A Sensitive and Selective LC–MS/MS-ESI Method for the Quantitation of Metabolites M9, M12, and M20 of Bexicaserin in Human Plasma and Urine Matrices

Abstract

Bexicaserin is a highly selective 5HT_2c receptor agonist being developed for the treatment of seizures associated with developmental and epileptic encephalopathies (DEEs). We report an LC–MS/MS method for the quantitative estimation of three pharmacologically inactive metabolites (M9, M12, and M20) of bexicaserin in human plasma/urine. Sample preparation involves the extraction of M9, M12, M20, and internal standards (ISs) from 25-μL plasma and 50-μL urine following protein precipitation. The chromatographic separation of analytes was achieved on a HSS T3-C18 column. The calibration curves ranged from 0.1 to 100 ng/mL for M9, 0.5–500 ng/mL for M12, and 1.0–1000 ng/mL for M20 in plasma and 2.0–2000 ng/mL for M9 and M12 and 10–10,000 ng/mL for M20 in urine. Intraday/interday precision and accuracy, linearity, matrix effect, extraction recovery, carry-over, dilution integrity, stability studies, and incurred sample reanalysis were performed in both plasma and urine.
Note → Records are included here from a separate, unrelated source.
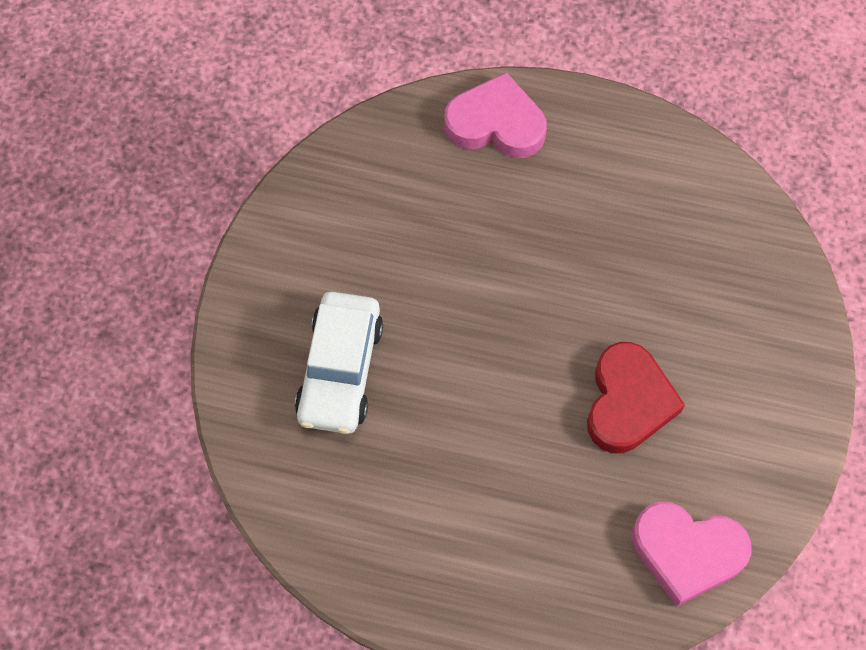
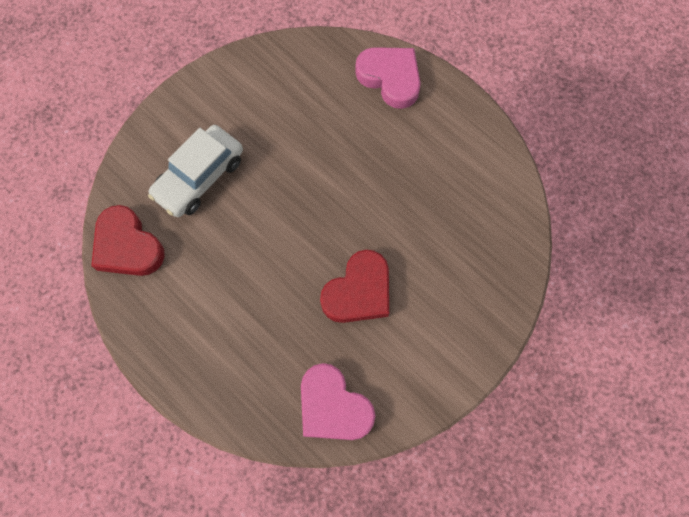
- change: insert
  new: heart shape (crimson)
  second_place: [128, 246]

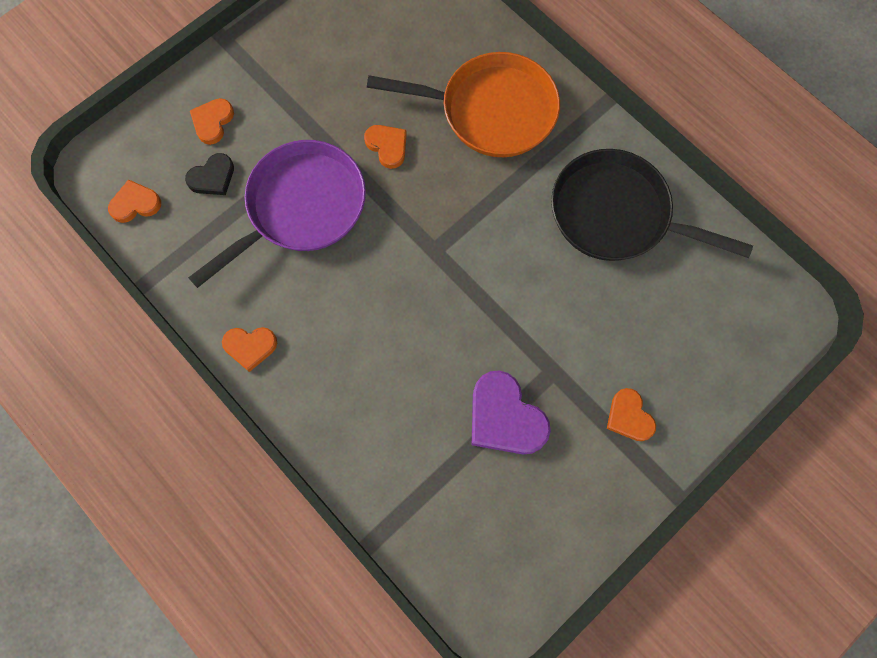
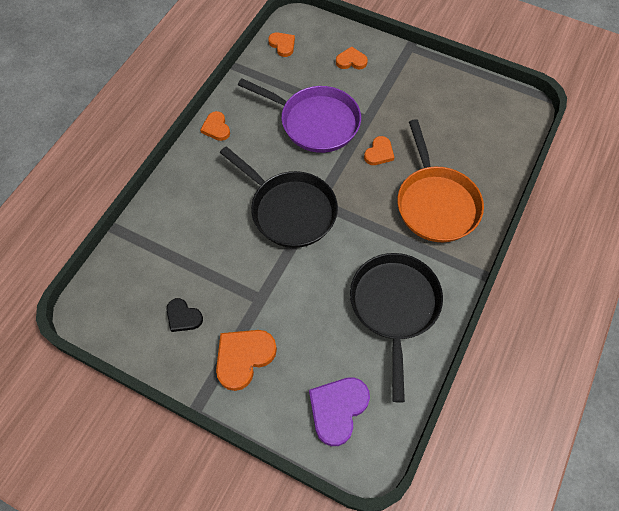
- change: move
  old: heart shape (jet-black)
  first_place: [212, 177]
  second_place: [183, 317]
- change: resize
  old: heart shape (bright orange)
  first_place: [629, 417]
  second_place: [243, 357]
  factor: 1.67
- change: insert
  new: frying pan (jet-black)
  second_place: [289, 210]
- change: move
  old: heart shape (violet)
  first_place: [505, 417]
  second_place: [337, 409]

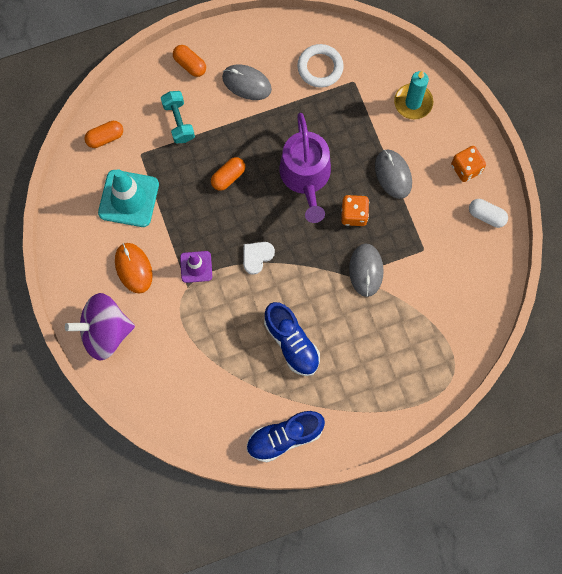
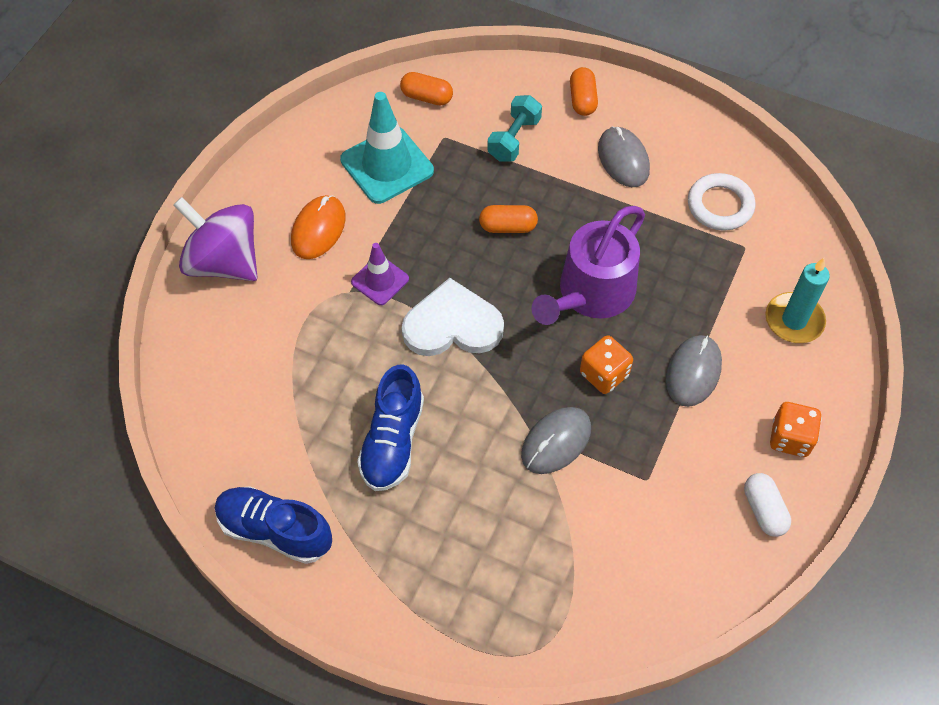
- change: resize
  old: heart shape (white)
  first_place: [257, 256]
  second_place: [452, 324]
  factor: 1.84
The intraday and interday accuracy and precision for metabolites met the stipulated regulatory guidelines. Stability studies in plasma and urine showed that analytes were stable at bench-top for > 23.5 h and in autosampler for > 69 h. Analytes were stable after five freeze–thaw cycles and > 552 days of long-term storage at −20°C and −80°C.